An analog oscilloscope is suitable for a majority of applications and there is a minority of applications where an analog oscilloscope is better than a DSO. However a novice is unlikely to be able to recognize their own requirements and evaluate a used instrument making a new but expensive DSO more desirable.
That is a way too generic statement. What I hated about my 20MHz analog scope was that it absolutely sucked at showing slow waveforms and I needed to count divisions + do math to get amplitude, time, frequency, etc.
I guess that's being considered as minor things maybe?
Yes, I also like digital scopes much better for these reasons.
But on the other side, back in the days we even didn't have that luxury?
So in a sense I totally agree with that statement a lot.
I see to many people bragging about their fancy equipment, but most of the time they don't even using it.
Or even worse, don't even take people serious anymore with cheaper equipment.
The fact that someone is on a tight budget, doesn't mean that they don't know what they are doing.
(in fact, it's mostly the opposite)
Ones again, people go into details. I think everyone can see/read that digital scopes have a lot more luxury.

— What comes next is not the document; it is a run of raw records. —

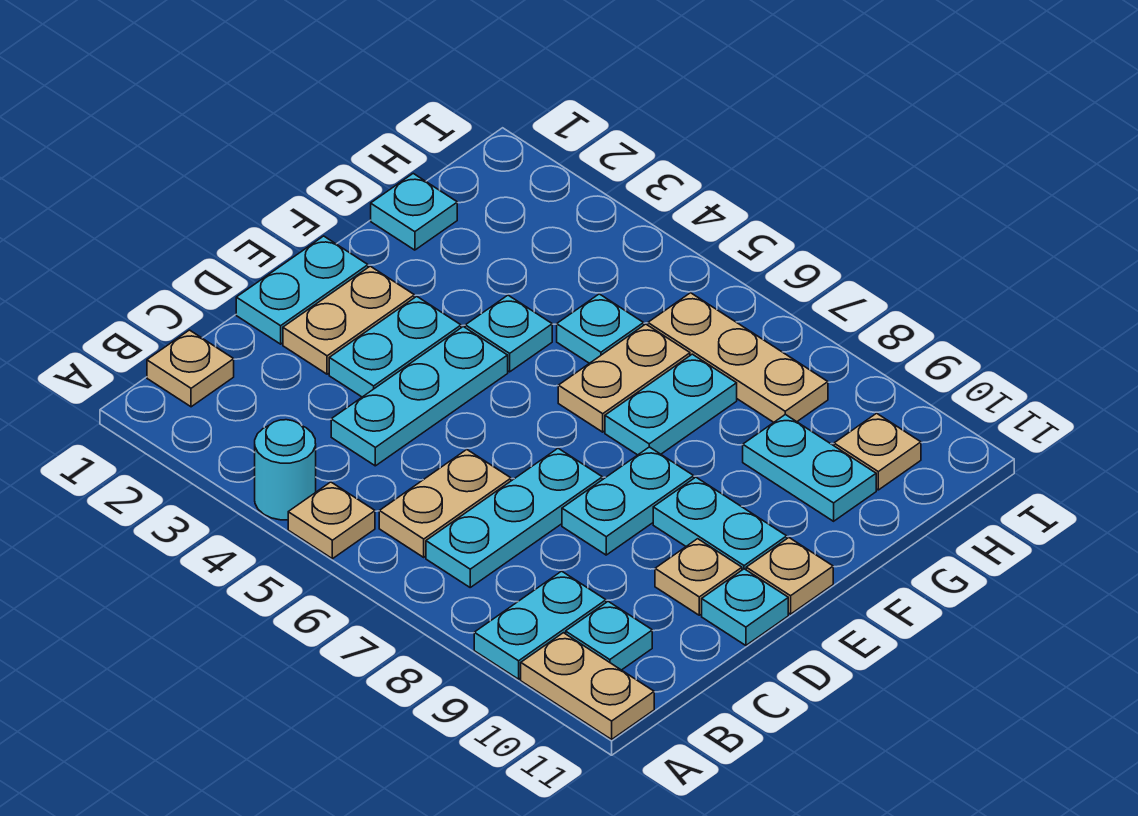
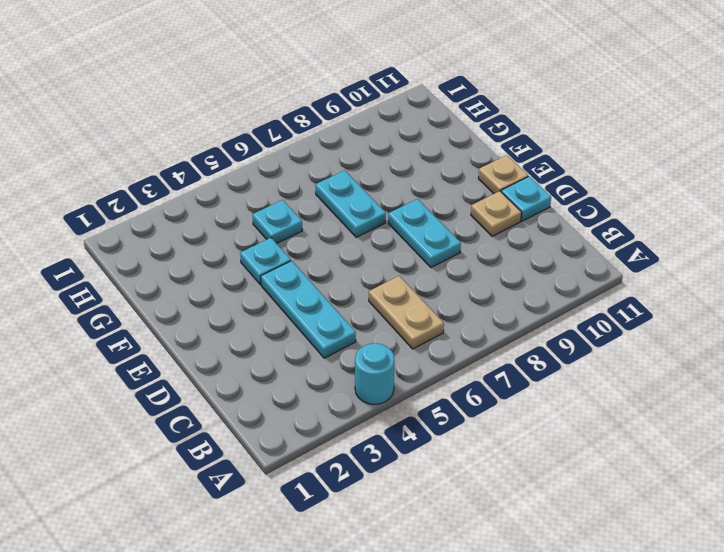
none -> tan plate A5 level 1
none -> cyan plate A9:B9 level 1
none -> tan plate A10:A11 level 1

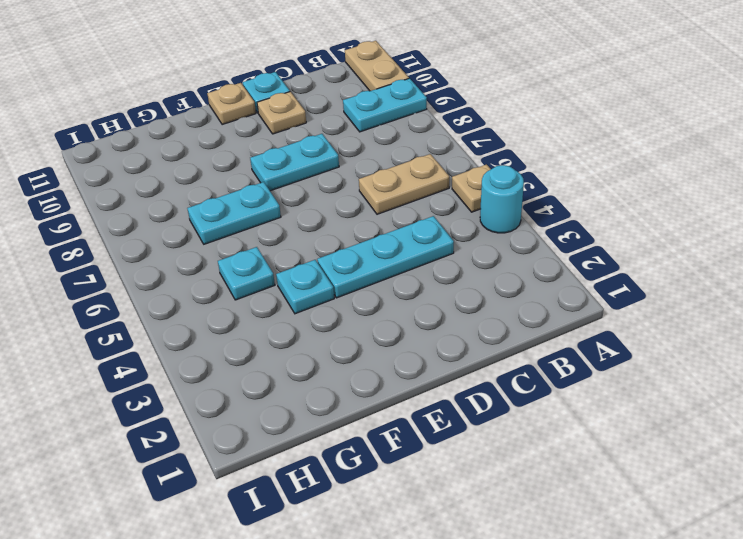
none -> tan plate B1 level 1
none -> cyan plate B7:D7 level 1
none -> cyan plate B10 level 1

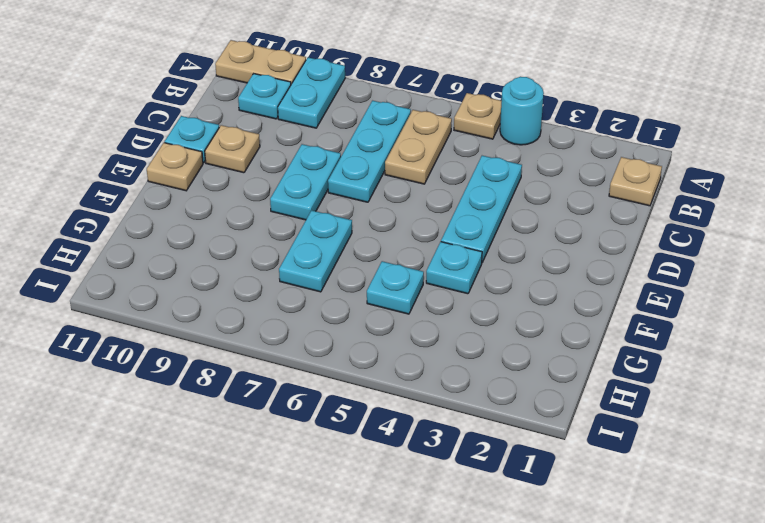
none -> cyan plate D1:E1 level 1
none -> tan plate D2:E2 level 1
none -> cyan plate D3:E3 level 1

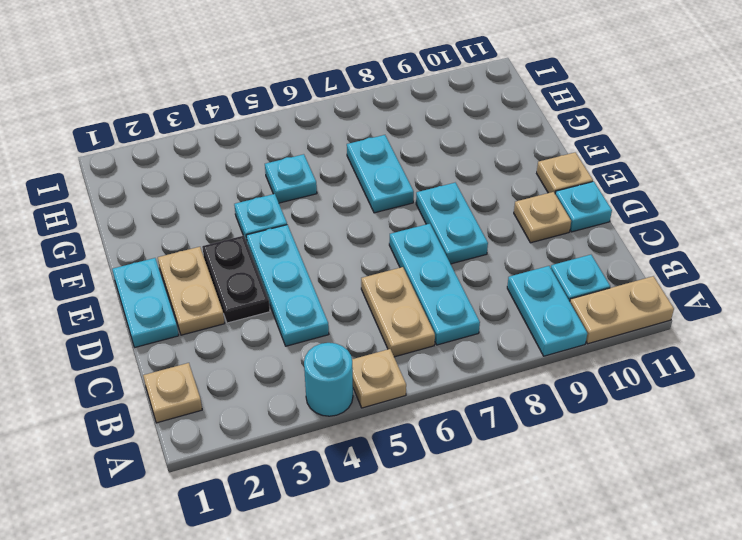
black plate D3:E3 level 1 -> cyan plate D3:E3 level 1
none -> cyan plate E9:E10 level 1
none -> tan plate F6:G6 level 1
none -> cyan plate G1 level 1

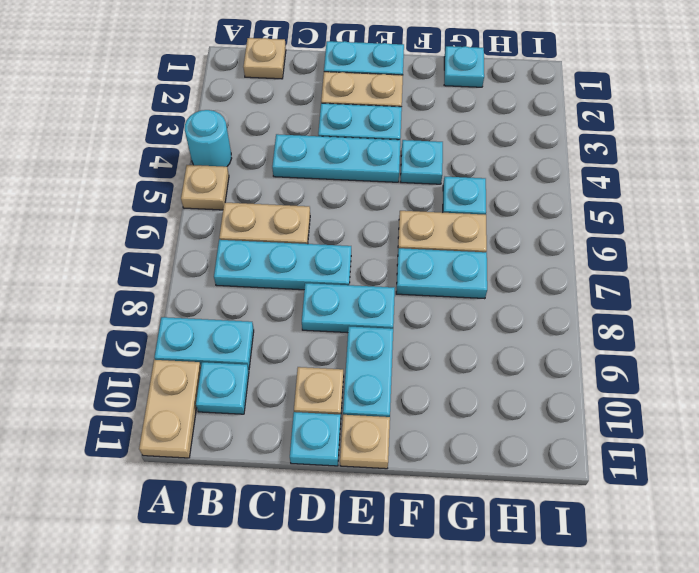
none -> cyan plate G9:G10 level 1
none -> tan plate H6:H8 level 1
none -> tan plate H10 level 1

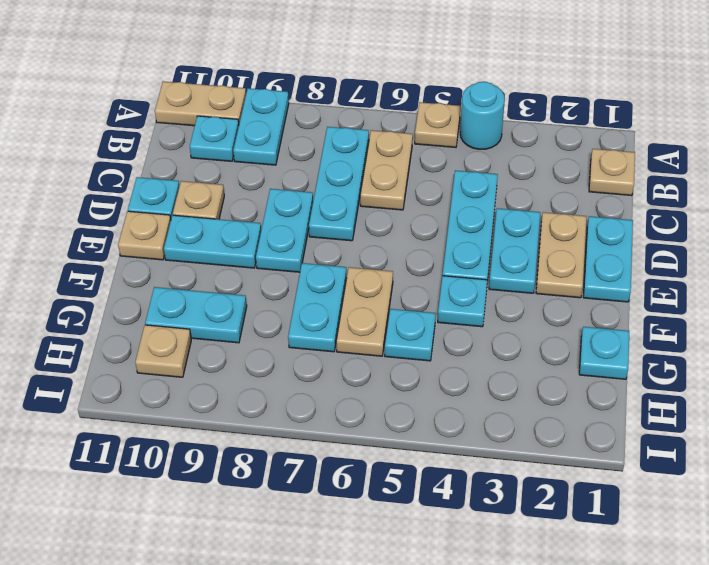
none -> tan plate H6:H8 level 1

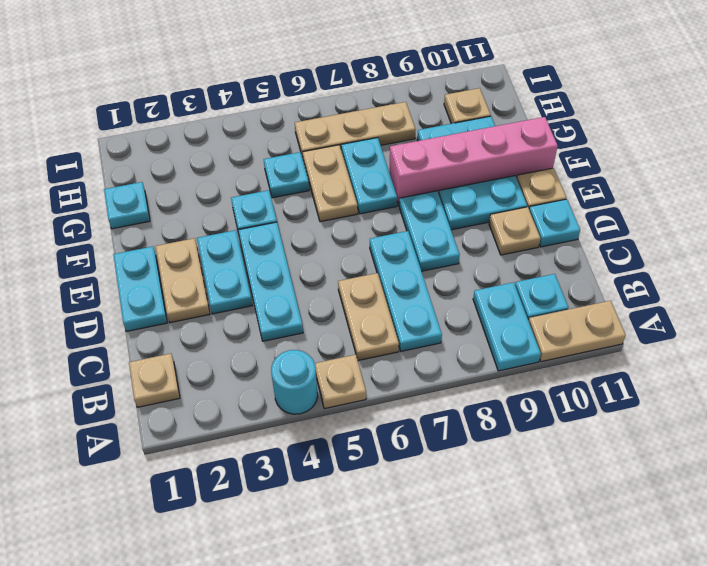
pink brick F8:F11 level 1 -> none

But, hey, if you just wanna develop stuff and you're on a tight budget, there are options available
In fact, in most cases you only wanna see if signals are coming through, so you don't even need math functions.
Only thing I would like to add to the video, is that it's not entirely fair.
The cheap scopes are all based in the US or Asia. So that means you have to pay a lot of import tax and shipping.
Second hand market in EU is actually pretty bad to be honest.
People ask ridiculous prices or trash it. There is nothing in between.